Salinas, for quite some time, was the hub of farming in central California. In fact, Salinas had the nickname of "The Lettuce Bowl" because there were nothing but lettuce fields everywhere. In my big city/small town displacement and creeping adolescence, my love of Hard Rock turned to Speed and Thrash Metal, my love of New Wave turned to Hardcore Punk and my youthful skateboarding around town progressed into a full thrasher lifestyle. This is where cute little Mark began forming into Metal Mark and my angst was only offset by the lack of a decent deli in Salinas.

Oh sure, there were plenty of good Mexican restaurants, which was great, and lots of cheap fast food and donut shops that served pizza, but what I really missed was my longtime friend the pastrami sandwich. Only trips to LA to visit my mom were I treated to good delis and Langer's, but around Salinas in the mid-80s, there was only one game in town.

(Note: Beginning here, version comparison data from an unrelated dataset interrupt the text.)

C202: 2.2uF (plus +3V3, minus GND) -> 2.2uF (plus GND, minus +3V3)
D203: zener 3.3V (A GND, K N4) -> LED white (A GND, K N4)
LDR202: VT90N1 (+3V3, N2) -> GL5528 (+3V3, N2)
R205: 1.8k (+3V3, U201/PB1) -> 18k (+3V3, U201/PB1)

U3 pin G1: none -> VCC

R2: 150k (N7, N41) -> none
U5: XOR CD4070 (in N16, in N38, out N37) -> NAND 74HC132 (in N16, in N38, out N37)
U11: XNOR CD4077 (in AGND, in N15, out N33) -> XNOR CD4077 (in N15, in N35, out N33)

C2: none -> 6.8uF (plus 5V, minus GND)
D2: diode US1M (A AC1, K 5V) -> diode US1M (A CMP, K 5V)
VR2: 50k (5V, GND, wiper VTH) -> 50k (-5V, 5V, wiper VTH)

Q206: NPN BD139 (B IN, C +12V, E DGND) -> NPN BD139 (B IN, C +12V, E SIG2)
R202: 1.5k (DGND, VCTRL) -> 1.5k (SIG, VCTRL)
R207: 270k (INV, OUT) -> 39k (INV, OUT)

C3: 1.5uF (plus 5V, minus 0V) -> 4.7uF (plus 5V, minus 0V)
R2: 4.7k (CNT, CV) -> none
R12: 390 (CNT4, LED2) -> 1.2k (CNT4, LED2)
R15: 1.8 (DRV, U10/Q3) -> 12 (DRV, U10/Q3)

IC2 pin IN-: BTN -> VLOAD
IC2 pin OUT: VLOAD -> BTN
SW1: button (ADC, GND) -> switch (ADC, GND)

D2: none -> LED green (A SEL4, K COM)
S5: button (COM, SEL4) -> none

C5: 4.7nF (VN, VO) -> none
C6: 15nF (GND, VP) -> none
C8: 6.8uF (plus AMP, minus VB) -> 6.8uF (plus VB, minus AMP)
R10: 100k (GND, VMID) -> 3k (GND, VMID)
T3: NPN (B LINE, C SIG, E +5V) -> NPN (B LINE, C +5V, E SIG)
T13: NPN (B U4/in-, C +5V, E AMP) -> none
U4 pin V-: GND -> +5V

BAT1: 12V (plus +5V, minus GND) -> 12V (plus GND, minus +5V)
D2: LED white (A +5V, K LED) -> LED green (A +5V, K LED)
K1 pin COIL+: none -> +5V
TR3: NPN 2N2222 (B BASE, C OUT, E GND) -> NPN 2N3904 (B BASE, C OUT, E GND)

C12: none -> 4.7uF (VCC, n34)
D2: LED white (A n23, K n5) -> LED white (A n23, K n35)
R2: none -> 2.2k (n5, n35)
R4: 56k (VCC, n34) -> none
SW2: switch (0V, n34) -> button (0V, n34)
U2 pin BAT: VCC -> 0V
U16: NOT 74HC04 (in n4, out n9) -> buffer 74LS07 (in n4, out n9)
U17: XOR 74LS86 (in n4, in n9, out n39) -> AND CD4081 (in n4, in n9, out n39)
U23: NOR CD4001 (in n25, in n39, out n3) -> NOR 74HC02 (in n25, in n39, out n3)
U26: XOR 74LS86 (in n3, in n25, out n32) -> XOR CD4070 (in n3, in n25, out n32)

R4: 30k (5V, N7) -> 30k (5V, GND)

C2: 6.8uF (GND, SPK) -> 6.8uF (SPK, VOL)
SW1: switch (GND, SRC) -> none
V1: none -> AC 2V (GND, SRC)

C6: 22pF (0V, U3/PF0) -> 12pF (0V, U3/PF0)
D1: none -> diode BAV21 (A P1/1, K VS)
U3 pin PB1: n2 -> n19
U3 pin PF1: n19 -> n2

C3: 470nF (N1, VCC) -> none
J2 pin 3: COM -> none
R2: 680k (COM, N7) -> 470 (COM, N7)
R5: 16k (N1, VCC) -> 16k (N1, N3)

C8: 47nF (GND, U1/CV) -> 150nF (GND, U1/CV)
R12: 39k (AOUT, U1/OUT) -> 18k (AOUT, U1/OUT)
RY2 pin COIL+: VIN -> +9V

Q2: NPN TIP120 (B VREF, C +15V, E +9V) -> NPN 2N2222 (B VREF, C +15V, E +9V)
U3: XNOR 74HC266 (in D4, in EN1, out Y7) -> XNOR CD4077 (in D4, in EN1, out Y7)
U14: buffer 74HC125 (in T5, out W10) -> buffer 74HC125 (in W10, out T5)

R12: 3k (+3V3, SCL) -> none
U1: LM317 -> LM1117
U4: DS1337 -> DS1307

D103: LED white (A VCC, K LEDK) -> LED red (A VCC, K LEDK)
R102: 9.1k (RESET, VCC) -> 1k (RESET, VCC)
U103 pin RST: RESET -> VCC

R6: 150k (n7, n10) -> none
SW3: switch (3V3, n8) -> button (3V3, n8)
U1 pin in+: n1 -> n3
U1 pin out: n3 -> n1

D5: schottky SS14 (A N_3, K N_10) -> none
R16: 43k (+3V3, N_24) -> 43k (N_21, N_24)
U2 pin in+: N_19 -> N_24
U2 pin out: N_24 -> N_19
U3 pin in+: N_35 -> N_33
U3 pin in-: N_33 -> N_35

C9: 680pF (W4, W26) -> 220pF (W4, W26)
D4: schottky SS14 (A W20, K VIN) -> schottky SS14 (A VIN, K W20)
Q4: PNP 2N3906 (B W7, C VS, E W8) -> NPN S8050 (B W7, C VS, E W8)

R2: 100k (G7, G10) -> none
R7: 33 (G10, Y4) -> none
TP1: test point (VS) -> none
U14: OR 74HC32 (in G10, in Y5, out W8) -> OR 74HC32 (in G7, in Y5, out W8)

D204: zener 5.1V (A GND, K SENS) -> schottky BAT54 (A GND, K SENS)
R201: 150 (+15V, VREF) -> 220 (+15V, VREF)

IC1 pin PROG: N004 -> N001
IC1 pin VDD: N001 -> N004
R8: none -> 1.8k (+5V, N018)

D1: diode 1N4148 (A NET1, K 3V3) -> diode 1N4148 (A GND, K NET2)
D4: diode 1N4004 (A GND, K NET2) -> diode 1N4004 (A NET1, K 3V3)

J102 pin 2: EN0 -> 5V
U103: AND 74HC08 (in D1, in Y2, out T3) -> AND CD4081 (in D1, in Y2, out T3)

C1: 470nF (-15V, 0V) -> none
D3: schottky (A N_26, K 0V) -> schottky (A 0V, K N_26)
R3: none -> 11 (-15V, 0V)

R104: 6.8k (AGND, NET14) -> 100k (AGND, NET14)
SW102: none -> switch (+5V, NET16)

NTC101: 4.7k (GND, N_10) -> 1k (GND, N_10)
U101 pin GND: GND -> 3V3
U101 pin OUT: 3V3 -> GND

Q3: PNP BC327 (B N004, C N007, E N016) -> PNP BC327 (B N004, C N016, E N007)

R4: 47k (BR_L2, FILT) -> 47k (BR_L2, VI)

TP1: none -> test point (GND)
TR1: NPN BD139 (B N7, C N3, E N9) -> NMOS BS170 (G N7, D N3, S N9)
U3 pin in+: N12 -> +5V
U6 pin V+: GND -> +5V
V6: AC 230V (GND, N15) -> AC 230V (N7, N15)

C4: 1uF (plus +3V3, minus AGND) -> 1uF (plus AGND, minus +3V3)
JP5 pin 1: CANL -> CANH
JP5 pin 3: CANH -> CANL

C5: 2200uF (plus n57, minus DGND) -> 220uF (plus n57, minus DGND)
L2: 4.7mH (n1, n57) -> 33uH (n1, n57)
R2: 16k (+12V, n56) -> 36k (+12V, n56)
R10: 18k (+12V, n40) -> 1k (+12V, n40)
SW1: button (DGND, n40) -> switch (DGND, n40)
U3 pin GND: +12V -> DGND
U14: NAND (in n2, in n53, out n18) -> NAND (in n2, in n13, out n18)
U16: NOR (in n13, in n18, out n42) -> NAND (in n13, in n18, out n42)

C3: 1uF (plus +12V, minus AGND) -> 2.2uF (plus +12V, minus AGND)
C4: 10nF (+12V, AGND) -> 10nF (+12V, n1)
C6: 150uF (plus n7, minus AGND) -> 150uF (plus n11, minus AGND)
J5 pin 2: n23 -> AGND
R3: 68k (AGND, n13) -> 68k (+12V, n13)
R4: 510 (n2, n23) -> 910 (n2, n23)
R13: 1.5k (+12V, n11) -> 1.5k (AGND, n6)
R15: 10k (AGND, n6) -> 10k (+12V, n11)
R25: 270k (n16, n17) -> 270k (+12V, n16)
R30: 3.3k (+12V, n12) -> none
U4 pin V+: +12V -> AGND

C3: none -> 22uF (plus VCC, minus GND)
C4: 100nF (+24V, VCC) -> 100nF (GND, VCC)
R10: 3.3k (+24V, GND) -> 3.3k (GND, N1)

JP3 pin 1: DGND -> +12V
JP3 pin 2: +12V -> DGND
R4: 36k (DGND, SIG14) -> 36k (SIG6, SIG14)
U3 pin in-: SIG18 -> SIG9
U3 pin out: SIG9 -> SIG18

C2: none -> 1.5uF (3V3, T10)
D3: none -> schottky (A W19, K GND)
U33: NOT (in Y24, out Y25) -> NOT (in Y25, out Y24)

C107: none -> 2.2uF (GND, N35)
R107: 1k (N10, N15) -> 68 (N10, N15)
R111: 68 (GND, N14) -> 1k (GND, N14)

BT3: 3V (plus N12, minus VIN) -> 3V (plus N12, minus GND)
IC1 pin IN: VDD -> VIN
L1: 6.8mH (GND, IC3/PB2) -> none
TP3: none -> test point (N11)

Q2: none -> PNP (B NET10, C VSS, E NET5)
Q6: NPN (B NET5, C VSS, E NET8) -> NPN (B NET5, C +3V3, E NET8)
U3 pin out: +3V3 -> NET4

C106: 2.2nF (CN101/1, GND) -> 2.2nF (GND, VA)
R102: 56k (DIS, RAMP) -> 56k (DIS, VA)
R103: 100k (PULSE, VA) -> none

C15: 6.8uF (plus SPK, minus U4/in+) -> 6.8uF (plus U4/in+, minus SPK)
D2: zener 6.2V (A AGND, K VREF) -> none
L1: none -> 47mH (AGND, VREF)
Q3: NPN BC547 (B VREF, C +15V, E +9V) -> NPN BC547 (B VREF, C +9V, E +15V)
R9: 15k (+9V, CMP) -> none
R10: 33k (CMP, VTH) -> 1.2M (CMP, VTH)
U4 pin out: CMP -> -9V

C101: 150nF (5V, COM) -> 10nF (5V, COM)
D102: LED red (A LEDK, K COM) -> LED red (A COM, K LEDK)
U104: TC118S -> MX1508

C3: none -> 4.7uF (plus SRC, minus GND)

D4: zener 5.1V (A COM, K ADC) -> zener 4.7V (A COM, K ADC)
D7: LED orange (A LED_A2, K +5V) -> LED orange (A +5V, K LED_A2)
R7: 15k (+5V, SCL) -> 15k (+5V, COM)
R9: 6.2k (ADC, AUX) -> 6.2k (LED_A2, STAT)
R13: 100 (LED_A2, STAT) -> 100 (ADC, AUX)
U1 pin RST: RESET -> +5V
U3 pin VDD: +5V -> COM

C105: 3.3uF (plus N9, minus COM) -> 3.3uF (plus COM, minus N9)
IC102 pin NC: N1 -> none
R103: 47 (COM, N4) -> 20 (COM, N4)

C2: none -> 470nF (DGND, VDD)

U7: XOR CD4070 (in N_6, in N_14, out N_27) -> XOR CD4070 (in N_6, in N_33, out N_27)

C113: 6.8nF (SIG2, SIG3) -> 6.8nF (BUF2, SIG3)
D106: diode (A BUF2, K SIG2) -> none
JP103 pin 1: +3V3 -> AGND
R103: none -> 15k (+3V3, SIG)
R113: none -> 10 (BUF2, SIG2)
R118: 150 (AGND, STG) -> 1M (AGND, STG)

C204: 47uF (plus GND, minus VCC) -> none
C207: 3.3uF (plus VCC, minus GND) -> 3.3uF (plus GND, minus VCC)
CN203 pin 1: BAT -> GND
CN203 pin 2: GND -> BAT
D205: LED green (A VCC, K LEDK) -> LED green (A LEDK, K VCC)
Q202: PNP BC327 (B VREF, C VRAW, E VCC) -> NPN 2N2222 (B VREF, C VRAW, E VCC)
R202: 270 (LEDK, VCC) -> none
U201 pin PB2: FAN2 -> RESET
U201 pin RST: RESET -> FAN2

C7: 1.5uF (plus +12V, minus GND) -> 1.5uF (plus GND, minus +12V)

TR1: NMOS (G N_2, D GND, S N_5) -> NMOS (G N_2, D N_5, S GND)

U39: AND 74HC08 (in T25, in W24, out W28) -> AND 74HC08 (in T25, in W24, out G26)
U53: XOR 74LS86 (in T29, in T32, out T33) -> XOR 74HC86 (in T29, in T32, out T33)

It was called ToGo's and was a local west coast chain. The first time I walked into a ToGo's my first reaction was 'I don't like the smell.' It had this fake meat and hard plastic aroma but I was desperate to find a good pastrami sandwich within skating distance and there was one just a few blocks from my school, much like the little corner deli I missed so much back in Glendale.

The sandwich was...fine. Not horrible, not great, but good enough to satiate my eternal craving for pastrami. Luckily, when high school rolled around, I had friends that would go to work for ToGo's and often enough would get the occasional "hook up" on the pastrami front. But it wasn't the same. It lacked character and fresh flavor and was also kind of drippy. And when my mom moved from LA to Wilmington, Delaware, her home city and state, to be closer to her family, I knew I was in trouble.

The ToGo's pastrami sandwich...meh, but fine when the cravings came, which was often

In the post high school stage of my life there were various holidays back east to visit my mom, which meant trips to New York, Philadelphia, Chicago, etc. It was at these bustling metropolises I tried a variety of foods; the cheesesteaks in Philly, Chicago dogs, New York style pizza, all that. One thing was for sure though...I got me some fantastic pastrami sandwiches, especially in New York. My favorite was at Katz's Deli on East Houston street. It was a lot like Langer's; loud, busy, brimming with life, very Kosher and most importantly, had an amazing pastrami sandwich. The meat tower over at the Carnegie was just silly to me and the vibe there was way too touristy. Katz's though. That was my east coast jam.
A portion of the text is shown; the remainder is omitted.